In Virginia, Democratic Gov.-elect Abigail Spanberger also made affordable energy a tentpole of her campaign against Republican Winsome Earle-Sears. Energy prices in Virginia haven’t risen as fast as New Jersey, but the state faces a different problem: a surge in power-hungry data centers. The state is home to the largest concentration of power-hungry data centers in the world, and 54 new data centers received permits in the state this year. The prospect of even more energy demand from data centers is already starting to drive up generation costs across PJM — the power grid that serves Virginia — and is generating public resistance. Spanberger seized on that tension — promising to keep household energy affordable while managing the data boom.

The Trump administration’s efforts to throttle renewable energy, boost fossil fuels, and get rid of environmental regulations will likely keep affordability in the spotlight into next year’s midterm elections.

But one of the more surprising results on Tuesday was a normally obscure election for two seats for the Georgia Public Service Commission. Democrats Peter Hubbard and Alicia Johnson defeated two incumbent Republicans on the five-member panel. This often-overlooked state office that regulates electricity prices in the Peach State managed to draw more than 1.5 million voters in an off-year election, a 21 percent turnout, and gained national attention.

“Who sits in these chairs is deeply important to how states are navigating these big questions that affect folks’ lives,” said Frances Sawyer, founder of Pleiades Strategy, an energy analysis firm. “It is just a huge sign that Georgians are fed up with rate hikes. They’re fed up with high bills and ready for a public service commission leadership that takes navigating the clean energy transition and household finances deeply seriously.”

All states have a public service commission whose job it is to regulate utilities, but in 10 states, including Georgia, those commissioners are elected rather than appointed. Private power companies are often monopolies, so these commissions serve as a check on how much money these companies can spend, what they buy, and, crucially, how much of their expenses they can pass onto customers. For years, Georgia’s commission has been accused of giving the state’s main power company too much leeway. In 2023, the commission approved a plan to pass more than $7 billion in cost overruns for the construction of two nuclear reactors onto Georgian customers — a move that pushed monthly bills higher across the state.

“What we’ve seen is the public service commission has basically rubber-stamped whatever plan the power company has put out and then whatever proposal they’ve asked to pay for it,” said Brionté McCorkle, executive director of Georgia Conservation Voters.

So Democrats campaigned and won on controlling rising energy costs. The big question now is, can they deliver?

There’s no guarantee they’ll be able to roll back prices — energy costs are driven by everything from aging infrastructure to volatile fuel markets — but the wins in Georgia, New Jersey, and Virginia share a common theme: voters are demanding action on power bills.

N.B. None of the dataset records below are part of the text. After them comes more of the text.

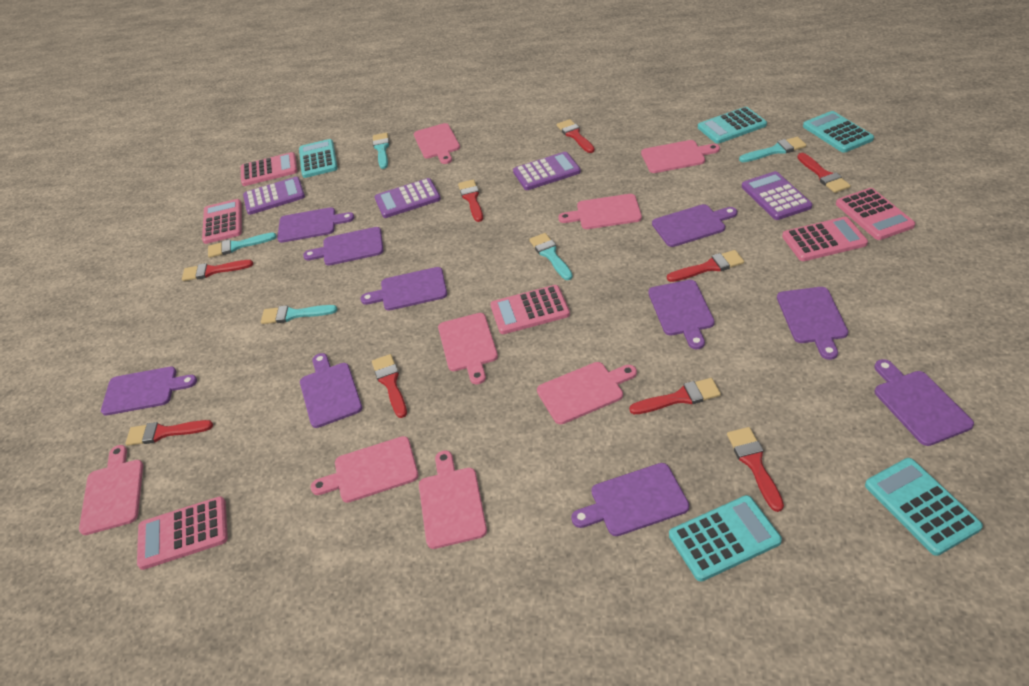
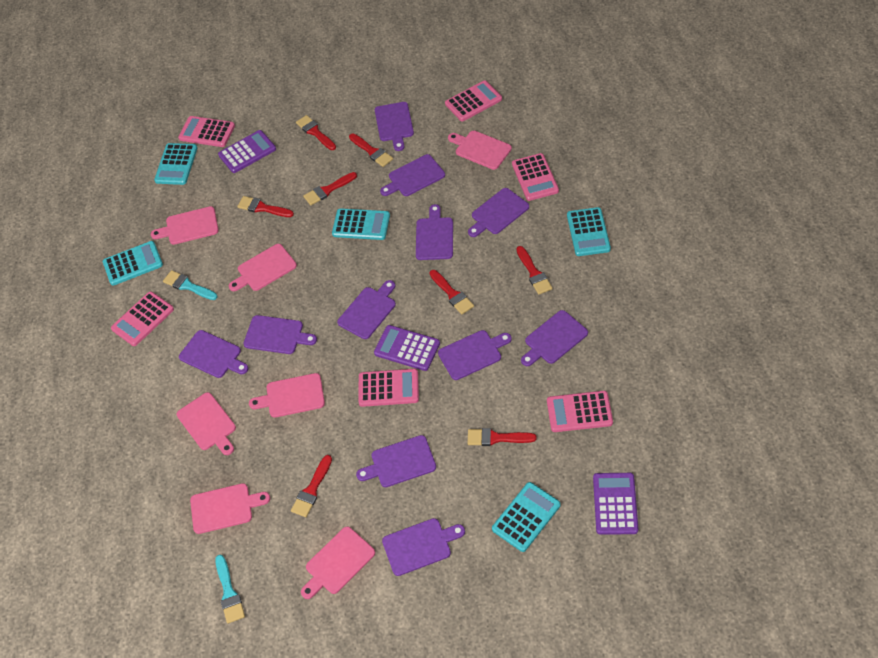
pink cutting board: 8 -> 7
purple calculator: 4 -> 3
purple cutting board: 10 -> 11
red brush: 9 -> 8
turquoise brush: 5 -> 2

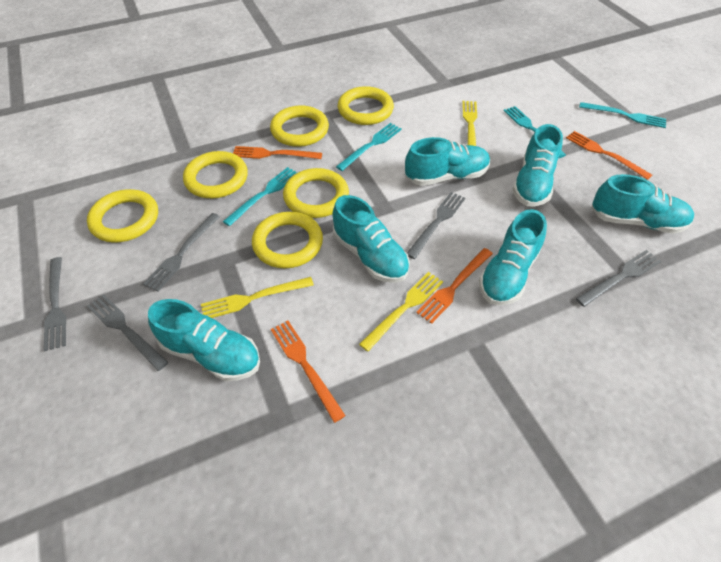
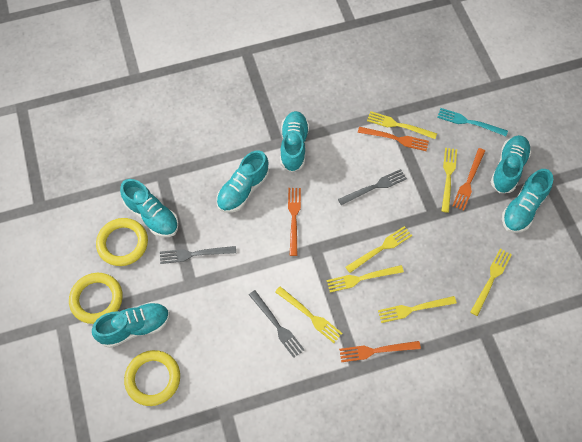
grey fork: 5 -> 3
turquoise fork: 4 -> 1
yellow fork: 3 -> 7
yellow ring: 6 -> 3

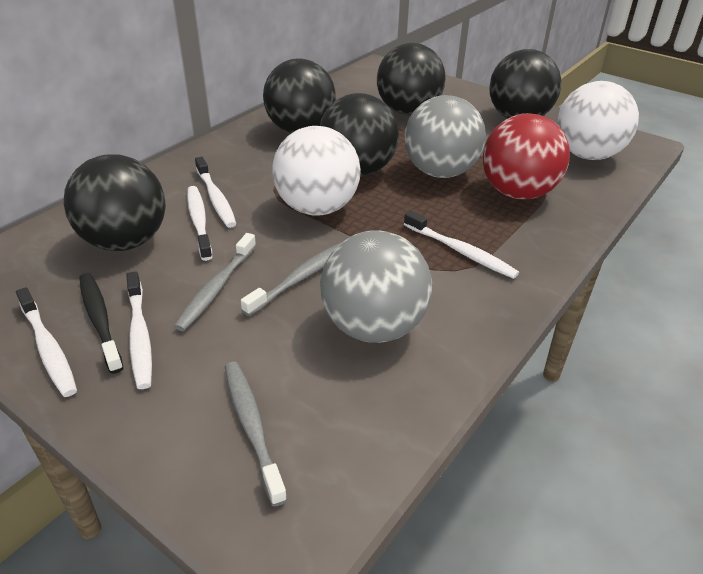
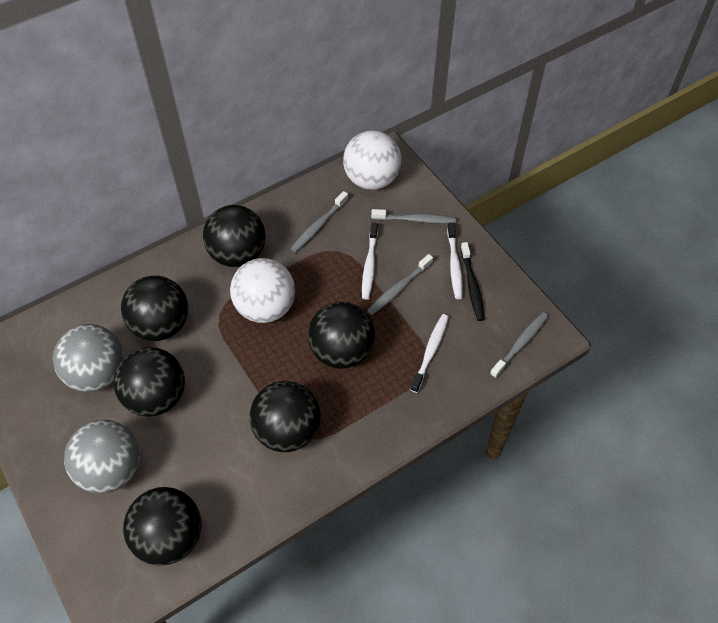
black ball: 5 -> 6
grey toothbrush: 3 -> 4
red ball: 1 -> 0
white toothbrush: 5 -> 3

And those victories, McCorkle said, show that a promise to address energy prices and promote clean energy can be a winning combination, even in an off-year election for an arcane state office, if the message connects.

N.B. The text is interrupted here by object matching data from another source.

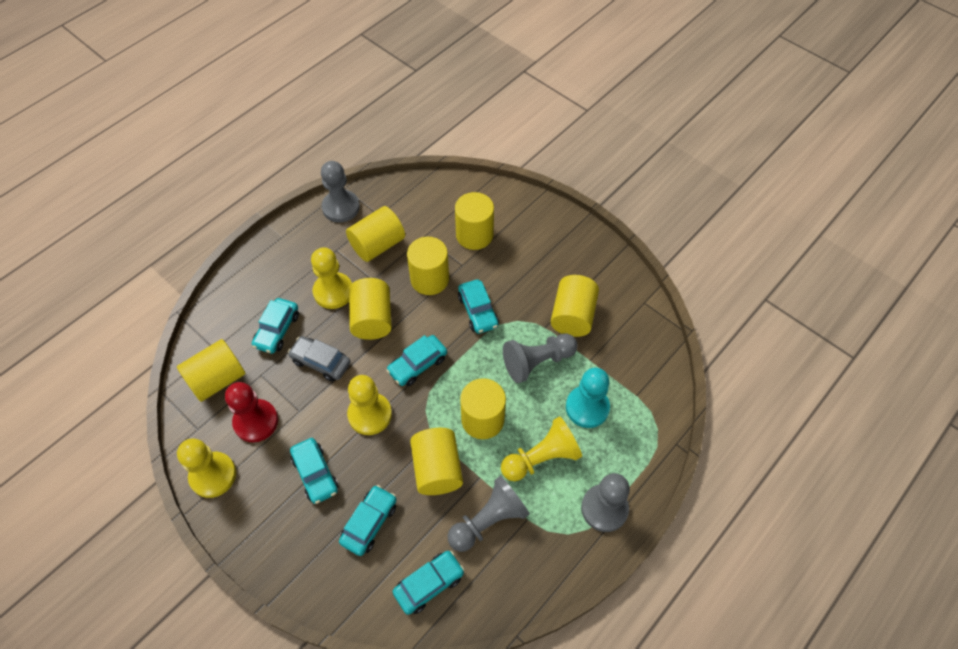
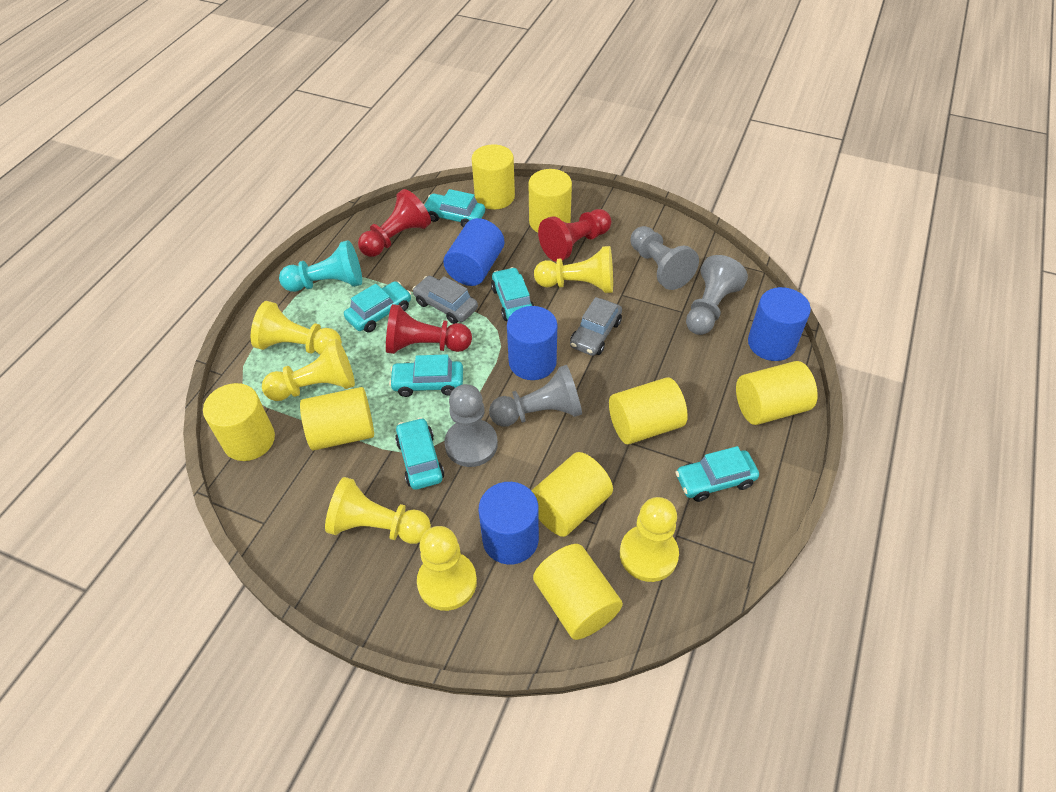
blue cylinder: 0 -> 4
grey car: 1 -> 2
red pawn: 1 -> 3
yellow pawn: 4 -> 6

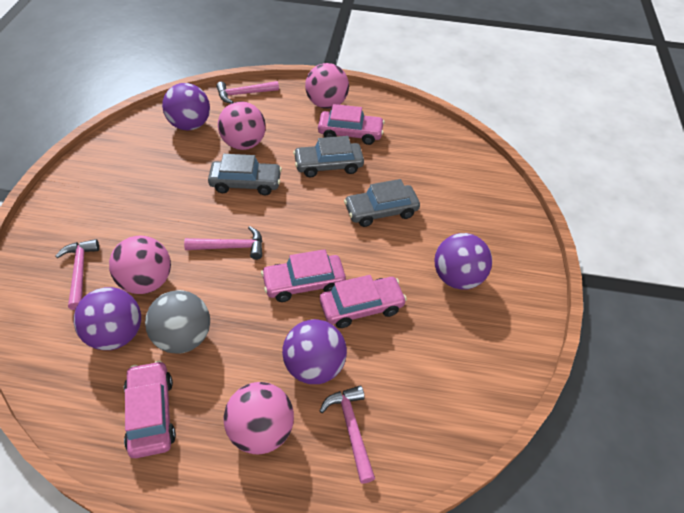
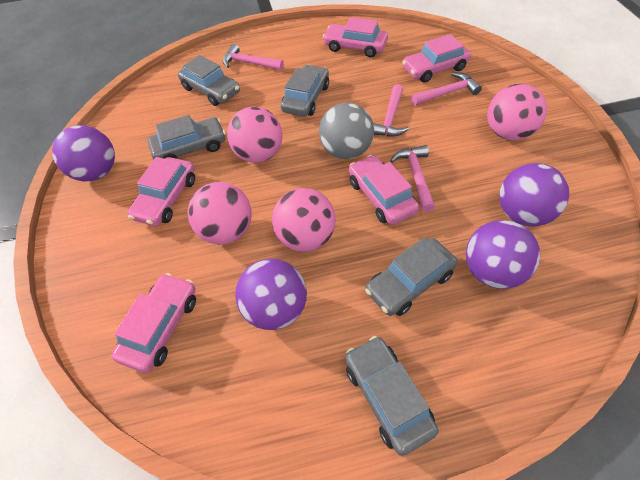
grey car: 3 -> 5
pink car: 4 -> 5

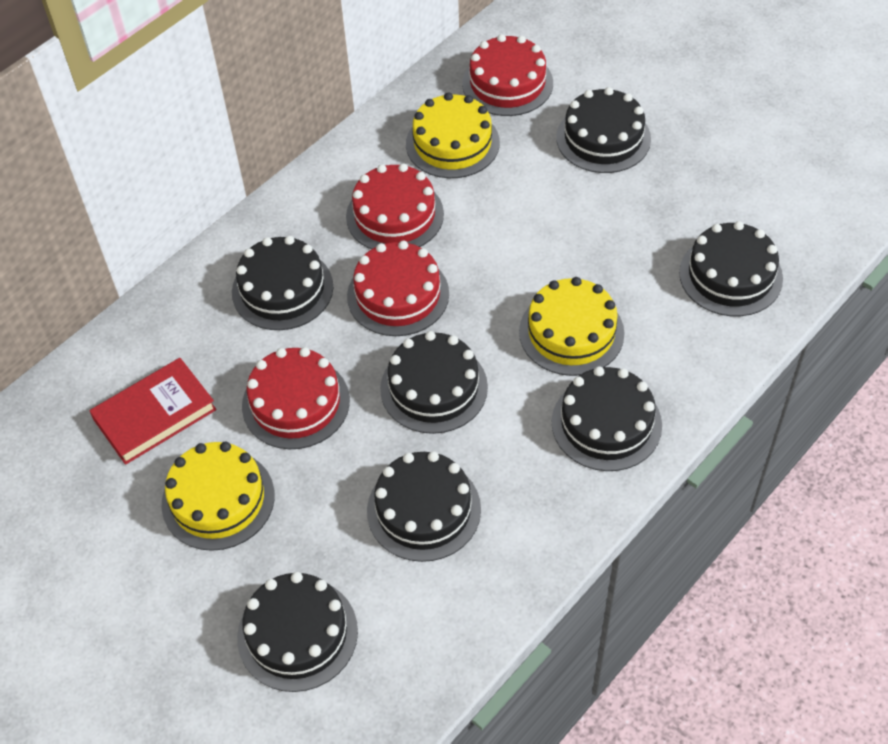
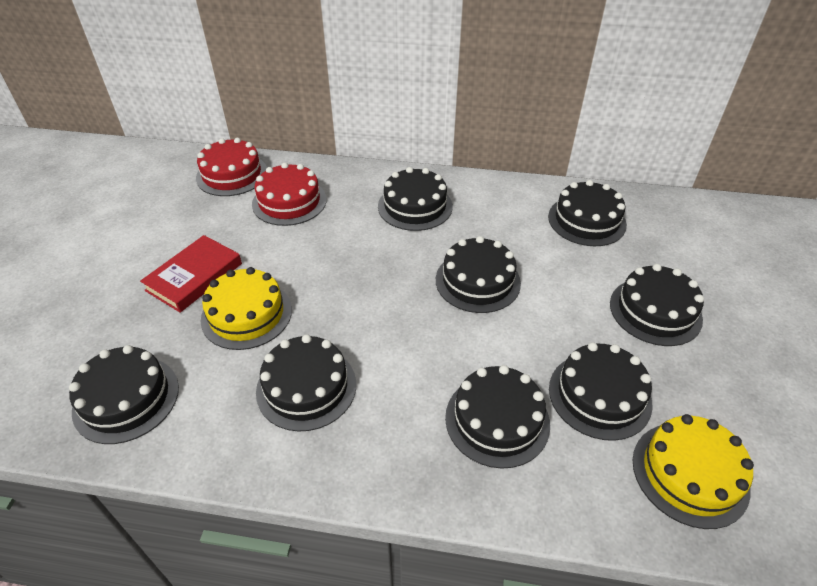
black cake: 7 -> 8
red cake: 4 -> 2
yellow cake: 3 -> 2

In the primary elections for Georgia’s commissioners this cycle, there was a county where just eight people showed up to vote. But advocates like McCorkle launched a statewide campaign to connect the dots between the commission and affordable power, and to rally votes. “There was a lot of organic content that popped up as people started to understand and had that light bulb moment where they said, ‘Oh wow, these people matter because they are the ones who are making decisions about my power bill and I can go vote in this race,’” McCorkle said.

Energy prices are unlikely to come down anytime soon, and the Trump administration’s efforts to throttle renewable energy, boost fossil fuels, and get rid of environmental regulations will likely keep affordability in the spotlight into next year’s midterm elections.

For Democrats, the worries over rising power bills might just become their best argument for their agenda to promote clean energy and rein in greenhouse gas emissions.